BUDAPEST. Fino al prossimo agosto, la Galleria nazionale ungherese di Budapest ospita due mostre molto significative. La prima – «Eroi, re e santi» – è dedicata alla pittura romantica della fine del diciannovesimo secolo, e celebra i periodi d’oro della storia patria; la seconda è stata affidata dal primo ministro Viktor Orbán al curatore Imre Kerényi, e illustra la nuova costituzione in vigore dall’1 gennaio 2012, legittimando con strumenti culturali rudimentali ma efficaci il nuovo corso che Orbán sta imprimendo all’Ungheria.
Per la filosofa Ágnes Heller, che incontriamo nell’appartamento con vista sul Danubio in cui vive provvisoriamente, poco distante dal Belgrad prospekt dove ha sede l’archivio Lukács – il filosofo marxista di cui è stata allieva e collaboratrice -, il nuovo corso di Orbán non è altro che una forma di bonapartismo.
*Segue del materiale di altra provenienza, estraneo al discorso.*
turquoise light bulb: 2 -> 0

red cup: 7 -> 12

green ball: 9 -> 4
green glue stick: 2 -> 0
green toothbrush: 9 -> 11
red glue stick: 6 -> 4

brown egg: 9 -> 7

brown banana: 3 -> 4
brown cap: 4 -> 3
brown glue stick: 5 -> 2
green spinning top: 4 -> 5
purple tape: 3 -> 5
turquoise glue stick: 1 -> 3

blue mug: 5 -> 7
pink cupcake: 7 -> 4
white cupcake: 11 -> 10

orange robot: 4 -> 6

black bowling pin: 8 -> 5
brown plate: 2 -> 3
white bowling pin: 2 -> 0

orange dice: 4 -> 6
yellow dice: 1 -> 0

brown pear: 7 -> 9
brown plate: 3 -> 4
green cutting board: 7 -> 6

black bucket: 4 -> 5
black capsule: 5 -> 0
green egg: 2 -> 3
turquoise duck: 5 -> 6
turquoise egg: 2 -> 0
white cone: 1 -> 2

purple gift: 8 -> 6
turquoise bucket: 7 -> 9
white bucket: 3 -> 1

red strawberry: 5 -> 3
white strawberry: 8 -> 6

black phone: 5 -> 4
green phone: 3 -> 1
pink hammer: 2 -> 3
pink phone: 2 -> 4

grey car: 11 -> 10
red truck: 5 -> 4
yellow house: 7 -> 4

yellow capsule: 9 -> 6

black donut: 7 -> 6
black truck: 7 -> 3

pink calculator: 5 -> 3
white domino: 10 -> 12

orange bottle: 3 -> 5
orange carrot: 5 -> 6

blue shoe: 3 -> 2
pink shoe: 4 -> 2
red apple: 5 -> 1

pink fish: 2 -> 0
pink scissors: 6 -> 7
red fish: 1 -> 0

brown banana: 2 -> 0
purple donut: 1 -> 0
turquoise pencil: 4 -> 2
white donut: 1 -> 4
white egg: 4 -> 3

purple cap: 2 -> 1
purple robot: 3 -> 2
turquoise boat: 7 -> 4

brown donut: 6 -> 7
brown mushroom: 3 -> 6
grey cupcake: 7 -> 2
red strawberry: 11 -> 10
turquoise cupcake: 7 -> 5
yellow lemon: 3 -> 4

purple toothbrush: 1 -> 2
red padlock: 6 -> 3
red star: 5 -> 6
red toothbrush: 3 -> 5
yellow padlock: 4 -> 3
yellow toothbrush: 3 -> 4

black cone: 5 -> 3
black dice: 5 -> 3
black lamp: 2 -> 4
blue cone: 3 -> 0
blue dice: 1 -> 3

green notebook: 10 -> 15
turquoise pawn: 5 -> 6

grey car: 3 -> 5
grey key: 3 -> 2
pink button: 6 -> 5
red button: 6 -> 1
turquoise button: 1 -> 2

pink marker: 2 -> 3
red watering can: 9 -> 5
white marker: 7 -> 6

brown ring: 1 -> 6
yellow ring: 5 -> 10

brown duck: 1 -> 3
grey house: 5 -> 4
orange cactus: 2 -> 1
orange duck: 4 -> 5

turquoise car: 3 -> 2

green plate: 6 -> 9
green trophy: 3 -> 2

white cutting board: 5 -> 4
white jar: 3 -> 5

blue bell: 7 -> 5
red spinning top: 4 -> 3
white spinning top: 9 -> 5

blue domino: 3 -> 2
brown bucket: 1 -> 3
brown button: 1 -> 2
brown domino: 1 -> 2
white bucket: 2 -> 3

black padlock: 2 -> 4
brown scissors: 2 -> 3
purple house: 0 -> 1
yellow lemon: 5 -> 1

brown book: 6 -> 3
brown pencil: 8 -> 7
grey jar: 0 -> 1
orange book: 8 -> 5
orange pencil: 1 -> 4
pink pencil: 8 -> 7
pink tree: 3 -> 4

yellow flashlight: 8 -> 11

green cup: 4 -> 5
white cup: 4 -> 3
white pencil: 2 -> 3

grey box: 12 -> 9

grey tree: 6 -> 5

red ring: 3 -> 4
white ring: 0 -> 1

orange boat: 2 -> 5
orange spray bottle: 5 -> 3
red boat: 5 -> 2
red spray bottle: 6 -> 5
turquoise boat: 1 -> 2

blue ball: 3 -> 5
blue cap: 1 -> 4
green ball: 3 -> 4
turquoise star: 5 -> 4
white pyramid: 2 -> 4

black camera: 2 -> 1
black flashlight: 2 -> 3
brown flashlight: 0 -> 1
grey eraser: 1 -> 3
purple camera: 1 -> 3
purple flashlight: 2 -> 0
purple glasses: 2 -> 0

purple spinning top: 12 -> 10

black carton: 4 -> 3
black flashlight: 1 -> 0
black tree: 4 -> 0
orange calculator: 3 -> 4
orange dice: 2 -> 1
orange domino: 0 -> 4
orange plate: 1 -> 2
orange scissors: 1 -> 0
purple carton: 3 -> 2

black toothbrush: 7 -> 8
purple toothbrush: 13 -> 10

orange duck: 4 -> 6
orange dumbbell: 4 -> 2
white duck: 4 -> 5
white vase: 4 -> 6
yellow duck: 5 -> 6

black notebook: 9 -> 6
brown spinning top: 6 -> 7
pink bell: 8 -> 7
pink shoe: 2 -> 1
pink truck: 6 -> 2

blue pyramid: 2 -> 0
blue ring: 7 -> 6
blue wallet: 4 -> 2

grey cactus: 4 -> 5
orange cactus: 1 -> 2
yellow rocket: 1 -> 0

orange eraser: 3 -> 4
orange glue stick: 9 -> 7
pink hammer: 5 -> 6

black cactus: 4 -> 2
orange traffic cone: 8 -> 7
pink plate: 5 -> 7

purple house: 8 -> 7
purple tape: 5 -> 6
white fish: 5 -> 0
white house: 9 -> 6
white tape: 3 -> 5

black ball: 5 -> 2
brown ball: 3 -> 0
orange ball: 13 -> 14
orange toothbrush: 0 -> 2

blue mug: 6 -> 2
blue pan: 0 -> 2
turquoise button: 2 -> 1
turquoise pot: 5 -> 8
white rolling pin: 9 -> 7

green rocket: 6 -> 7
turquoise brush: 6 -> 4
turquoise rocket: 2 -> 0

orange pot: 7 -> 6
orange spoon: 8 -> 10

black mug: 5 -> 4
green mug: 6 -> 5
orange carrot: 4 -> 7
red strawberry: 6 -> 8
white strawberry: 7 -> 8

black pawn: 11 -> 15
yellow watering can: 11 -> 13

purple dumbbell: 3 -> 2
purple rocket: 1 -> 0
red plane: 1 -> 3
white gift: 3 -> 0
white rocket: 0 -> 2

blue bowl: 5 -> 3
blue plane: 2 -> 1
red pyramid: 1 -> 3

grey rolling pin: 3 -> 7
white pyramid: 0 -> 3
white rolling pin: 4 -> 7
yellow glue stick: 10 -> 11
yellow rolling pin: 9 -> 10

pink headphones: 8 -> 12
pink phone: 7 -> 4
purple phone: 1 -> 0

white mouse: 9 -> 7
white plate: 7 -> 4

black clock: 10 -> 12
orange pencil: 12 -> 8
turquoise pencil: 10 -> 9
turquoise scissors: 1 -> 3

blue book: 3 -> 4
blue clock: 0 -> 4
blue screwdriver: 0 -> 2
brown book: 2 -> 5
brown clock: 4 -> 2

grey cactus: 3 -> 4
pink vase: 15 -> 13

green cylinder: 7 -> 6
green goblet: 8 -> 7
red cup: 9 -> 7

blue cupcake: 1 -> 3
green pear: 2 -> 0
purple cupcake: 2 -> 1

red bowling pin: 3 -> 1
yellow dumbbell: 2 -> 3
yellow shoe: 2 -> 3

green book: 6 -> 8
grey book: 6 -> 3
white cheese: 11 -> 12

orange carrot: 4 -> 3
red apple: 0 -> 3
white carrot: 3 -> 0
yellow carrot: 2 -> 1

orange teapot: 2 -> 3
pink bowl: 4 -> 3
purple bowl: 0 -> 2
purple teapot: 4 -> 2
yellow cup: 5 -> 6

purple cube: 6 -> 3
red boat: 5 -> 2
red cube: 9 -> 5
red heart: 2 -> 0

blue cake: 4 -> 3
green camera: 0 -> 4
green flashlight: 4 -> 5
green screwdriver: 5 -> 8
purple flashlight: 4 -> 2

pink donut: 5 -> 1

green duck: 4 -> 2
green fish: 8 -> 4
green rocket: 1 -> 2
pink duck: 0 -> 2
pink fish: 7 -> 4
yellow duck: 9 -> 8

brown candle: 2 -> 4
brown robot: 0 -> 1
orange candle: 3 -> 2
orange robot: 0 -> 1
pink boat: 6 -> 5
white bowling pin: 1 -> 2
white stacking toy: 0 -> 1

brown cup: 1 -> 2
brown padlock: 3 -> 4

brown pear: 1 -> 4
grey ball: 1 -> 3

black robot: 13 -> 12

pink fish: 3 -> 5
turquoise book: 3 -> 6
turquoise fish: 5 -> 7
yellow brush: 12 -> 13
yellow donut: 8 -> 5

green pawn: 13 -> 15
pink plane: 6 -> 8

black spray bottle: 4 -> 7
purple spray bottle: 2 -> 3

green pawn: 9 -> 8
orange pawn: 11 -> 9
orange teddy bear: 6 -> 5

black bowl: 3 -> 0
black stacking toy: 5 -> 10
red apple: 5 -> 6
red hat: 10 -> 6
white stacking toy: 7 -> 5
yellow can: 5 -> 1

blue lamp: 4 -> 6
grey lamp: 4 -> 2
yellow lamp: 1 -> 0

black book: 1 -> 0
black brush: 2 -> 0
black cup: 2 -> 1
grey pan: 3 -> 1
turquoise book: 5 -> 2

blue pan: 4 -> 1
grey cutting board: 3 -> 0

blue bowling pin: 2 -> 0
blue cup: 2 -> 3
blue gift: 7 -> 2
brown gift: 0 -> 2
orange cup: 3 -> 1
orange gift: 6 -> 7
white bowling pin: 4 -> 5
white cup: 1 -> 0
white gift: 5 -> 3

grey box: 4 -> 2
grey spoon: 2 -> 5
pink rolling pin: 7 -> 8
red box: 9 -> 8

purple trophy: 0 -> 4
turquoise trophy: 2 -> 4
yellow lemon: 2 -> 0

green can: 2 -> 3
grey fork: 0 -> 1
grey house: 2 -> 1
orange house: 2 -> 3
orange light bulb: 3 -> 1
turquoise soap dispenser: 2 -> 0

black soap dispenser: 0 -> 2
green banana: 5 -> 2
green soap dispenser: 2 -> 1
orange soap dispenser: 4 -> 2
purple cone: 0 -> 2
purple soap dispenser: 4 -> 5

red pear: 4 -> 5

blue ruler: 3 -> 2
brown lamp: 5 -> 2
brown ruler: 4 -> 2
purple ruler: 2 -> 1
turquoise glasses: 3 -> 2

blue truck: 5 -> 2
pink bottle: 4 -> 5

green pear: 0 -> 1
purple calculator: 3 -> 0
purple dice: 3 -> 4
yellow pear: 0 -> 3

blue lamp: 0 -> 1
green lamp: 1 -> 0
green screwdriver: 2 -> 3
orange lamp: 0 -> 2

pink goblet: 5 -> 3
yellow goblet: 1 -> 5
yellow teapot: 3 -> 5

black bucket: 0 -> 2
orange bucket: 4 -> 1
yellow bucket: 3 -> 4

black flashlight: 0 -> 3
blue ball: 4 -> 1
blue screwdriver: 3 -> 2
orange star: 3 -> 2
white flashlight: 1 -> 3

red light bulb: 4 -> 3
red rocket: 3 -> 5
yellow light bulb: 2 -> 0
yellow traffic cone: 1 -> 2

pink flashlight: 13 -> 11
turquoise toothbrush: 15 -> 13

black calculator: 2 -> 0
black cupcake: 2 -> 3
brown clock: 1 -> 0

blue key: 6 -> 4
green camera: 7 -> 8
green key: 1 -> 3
Un termine che l’autrice di La teoria dei bisogni in Marx preferisce ai tanti – democrazia illiberale, autocrazia, dittatura – con cui analisti e politologi hanno definito in questi ultimi mesi l’Ungheria. Ágnes Heller sembra avere una spiegazione semplice di quel che è accaduto: «Il partito Fidesz ha vinto le elezioni del 2010, e a causa di una pessima legge elettorale ha ottenuto due terzi dei seggi in parlamento. Così, con meno del 53% dei voti totali, è riuscito a modificare l’intero quadro istituzionale del paese, facendo passare una serie di leggi che puntano a un unico obiettivo: limitare la libertà e centralizzare il potere in un unico partito o, peggio ancora, in un’unica persona». Viktor Orbán, appunto, il bonapartista. «Non mi convince chi parla di fascismo o di semplice autoritarismo – spiega Ágnes Heller -, perché siamo di fronte a un fenomeno diverso, molto diffuso in Europa: quando si stancano di una certa situazione, gli europei tendono ad affidarsi a un uomo forte, a qualcuno che pensi, decida e agisca al posto loro. Napoleone III, Mussolini, Hitler, Lenin sono stati dei bonapartisti. E con le dovute differenze, lo sono anche Berlusconi e Orbán. Uomini che credono in se stessi, convinti di essere nel giusto, di incarnare lo stato e la società. Politici che fanno ricorso a slogan e retoriche populiste, pur lavorando per gli interessi di un’oligarchia, e che i popoli europei acclamano come salvatori, senza preoccuparsi delle limitazioni della libertà che ne conseguono».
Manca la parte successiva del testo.